Output exactly the lines below from the one containing "line: (172, 2201) -> (147, 1882), added" to the last line, both included. Omit pictures.

─── Data for processing ───

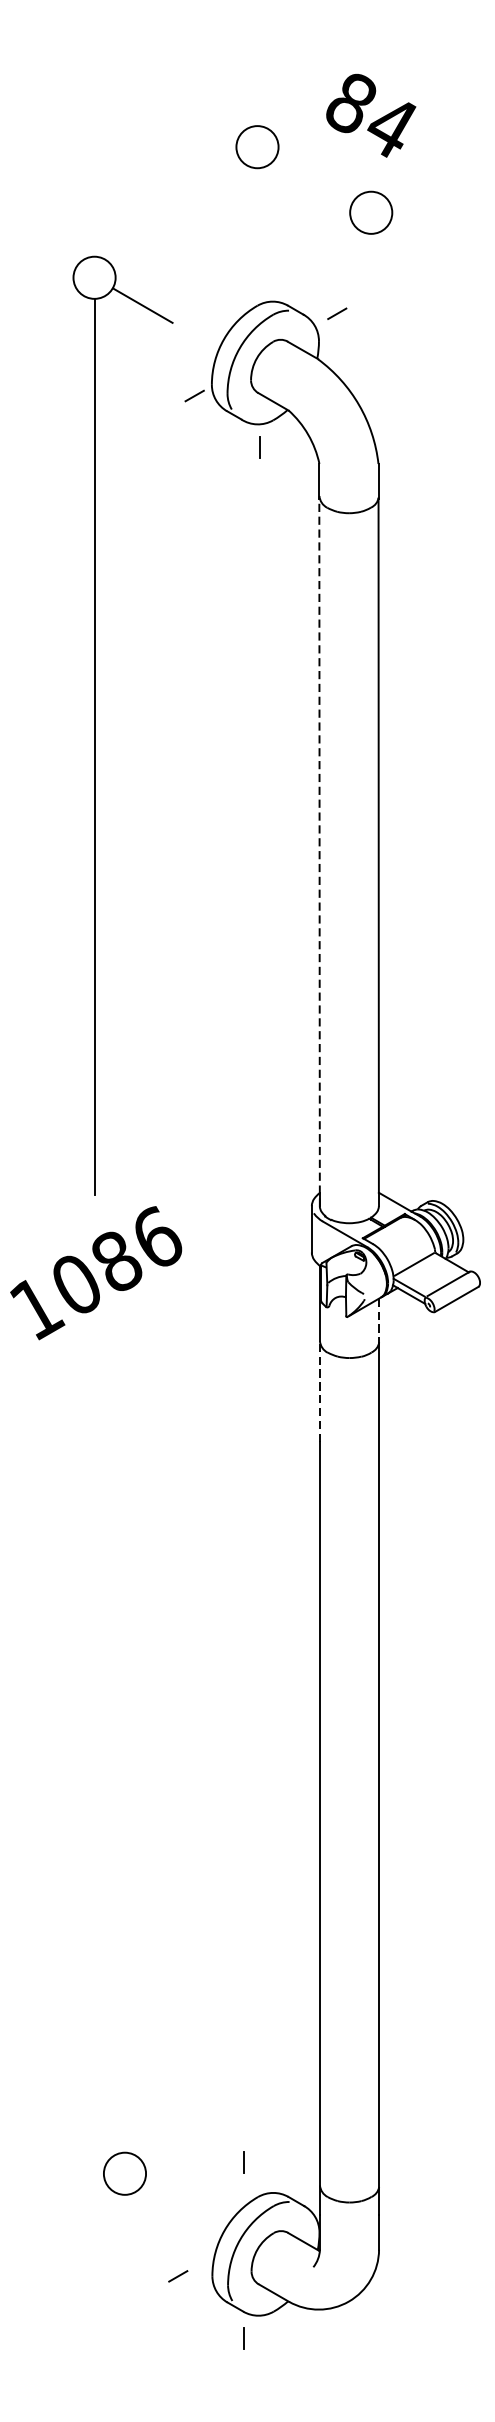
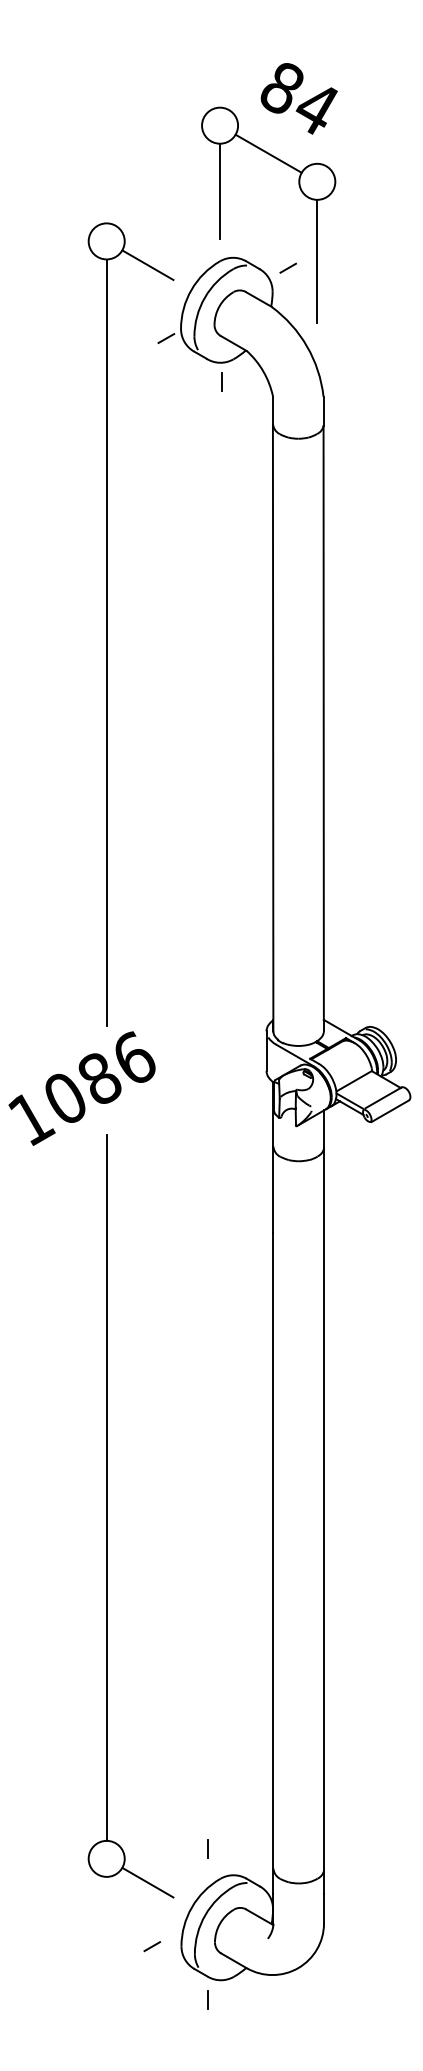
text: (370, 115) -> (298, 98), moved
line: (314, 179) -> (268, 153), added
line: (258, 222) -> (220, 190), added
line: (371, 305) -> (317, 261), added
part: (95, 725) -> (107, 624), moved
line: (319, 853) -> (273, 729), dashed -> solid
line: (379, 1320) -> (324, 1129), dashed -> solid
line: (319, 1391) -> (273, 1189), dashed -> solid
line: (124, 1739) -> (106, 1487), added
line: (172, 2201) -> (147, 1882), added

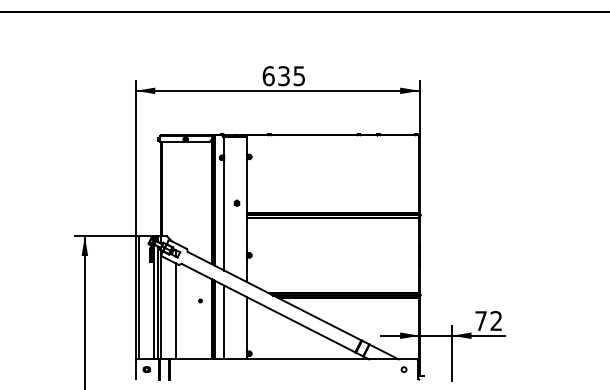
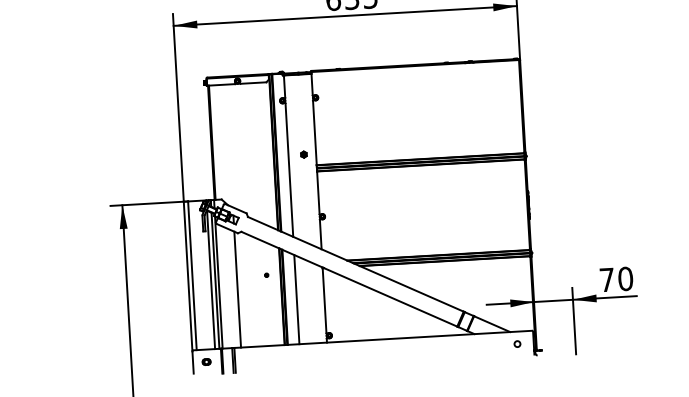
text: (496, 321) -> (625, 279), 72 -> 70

───

Response area >>
line: (172, 2201) -> (147, 1882), added

text: (496, 321) -> (625, 279), 72 -> 70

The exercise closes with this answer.